En 2019, su profesor de ese momento, Nicolás, le propuso a la clase participar en un circuito de natación de aguas abiertas que se haría en San Pedro, provincia de Buenos Aires. “Me dijo ‘yo creo que vos estás para hacerlo’. Primero le contesté que no, que ni loca. Al final dije que sí, pero que si a último momento decidía que no, no iba. Él me decía que estaba bien y que no tuviera miedo, que él iba a nadar al lado mío. Y fue verdad: Nico estuvo al lado mío siempre”, cuenta.

La preparación incluyó exámenes médicos, practicar nado de forma continua siguiendo el perímetro de la pileta y hacerlo con la cabeza fuera del agua para que pudieran ubicarse durante el trayecto en el río.

“Cuando te das vuelta para preguntarte qué estás haciendo acá ves que se viene todo el aluvión de la salida”, se ríe. Carmen nadó 3 kilómetros en 44 minutos y salió sexta en su categoría. “Salí del agua y me estaban esperando mi marido y mis compañeras. Ahí me puse a llorar de la emoción porque no lo podía creer. La satisfacción fue doble porque pude hacerlo y porque sentía que podía seguir”, afirma.

Hoy, Carmen va a clases tres veces por semana y “no lo cambio por nada”. Lleva hasta sus propias patas de rana y manoplas y un bolso en el que guarda, entre otras cosas, un pequeño arsenal de productos para la ducha, dos esponjas, gel de árnica y candados extra para los lockers del vestuario para prestar si alguien se olvida.

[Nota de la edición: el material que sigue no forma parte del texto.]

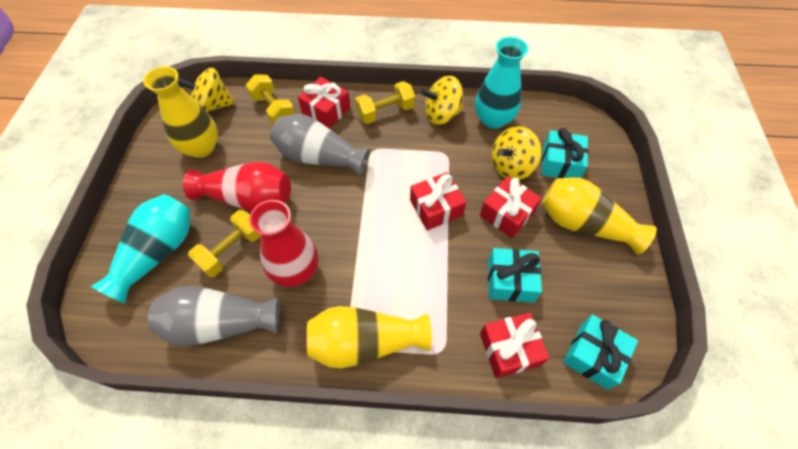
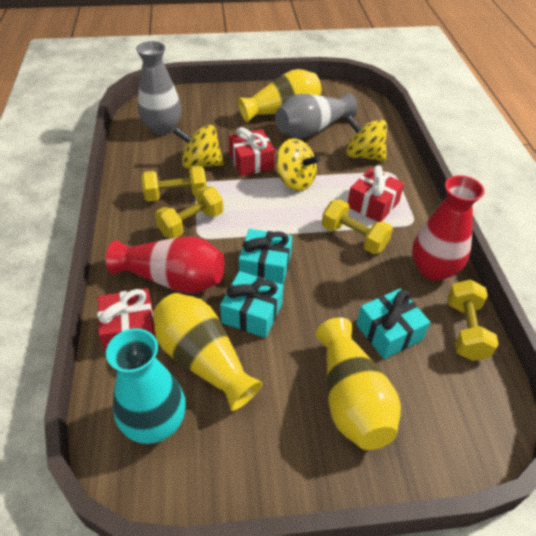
red gift: 4 -> 3
turquoise vase: 2 -> 1
yellow dumbbell: 3 -> 4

Recién hace dos veranos pudo volver a Gesell, “a enfrentarme con mi fantasma”, dice, y se metió al agua. Pero Carmen asegura que todavía tiene desafíos por delante, como mejorar la patada y mariposa, el estilo que más le gusta. “Hace veinte años yo ni soñando pensaba que iba a aprender a nadar porque creía que no era para mí. ¡Hoy encima me exijo! Para mí lo más importante es la superación propia. Y perderle el miedo, sobre todo”.